The Economics of India First




The Economics of India First

Mr. Narendra Modi recently told the overseas Indian diaspora that his idea of Secularism involved the notion of “India First”. He explained it in terms of putting the interests of the country above sectarian interests and pressure groupings. What then would this mean in economic terms?

Modi says he has only been re-elected again and again because of his track record on development. Many criticize even this, saying there has not been the kind of job growth one would desire alongside such spectacular absolute growth in investment etc.

But looking at employment growth as a percentage of the total population of the state is misleading, except to illustrate we are still a long way from eliminating poverty.  Different approaches to the statistics however, throw up different highlights, all competing for attention.

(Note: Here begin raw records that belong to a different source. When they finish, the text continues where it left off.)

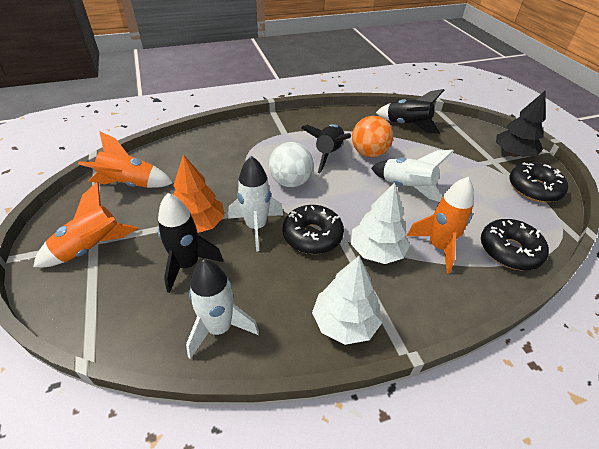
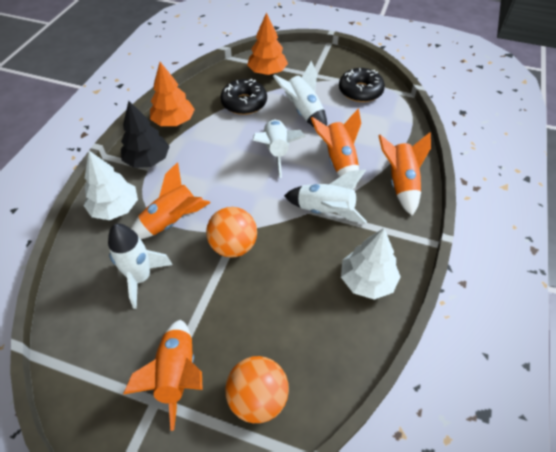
black donut: 3 -> 2
black rocket: 3 -> 0
orange ball: 1 -> 2
orange rocket: 3 -> 4
orange tree: 1 -> 2
white ball: 1 -> 0
white rocket: 3 -> 4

The Indian Express reports that Gujarat hires more people via the government run employment exchanges than any other state. The Labour Bureau of Gujarat under the Union Ministry of Labour claims Gujarat and Daman & Diu have the lowest unemployment statistics today.

Other, less sympathetic sources, quote the National Survey done pre-budget 2013, and talk of stagnating percentages in overall employment. The opponents of Modi’s development model carp about the paucity of poverty alleviation measures for those in the poorest quarter of the population. This, without however pointing to the actual success of such bounty anywhere else in the country!

By way of unfavourable comparison though, look at the way the rupee is plummeting because of huge declared and undeclared deficits caused by profligate Central policies. It could touch Rs. 60 to the US dollar soon, and then plummet towards Rs. 75 because of the cost-push inflation raging. There are too many given- away rupees, our new form of want-to-buy- votes   rural liquidity, chasing the usual goods and services, made more expensive by rising fuel, commodity and raw material prices, much of it imported.

Food inflation too, is topping 20% in urban areas at the retail level, and even wholesale price indices compiled by the Government, put it into the double digits. And the food bill accounts for 50% of many household expenditures, or even more in the case of the poor.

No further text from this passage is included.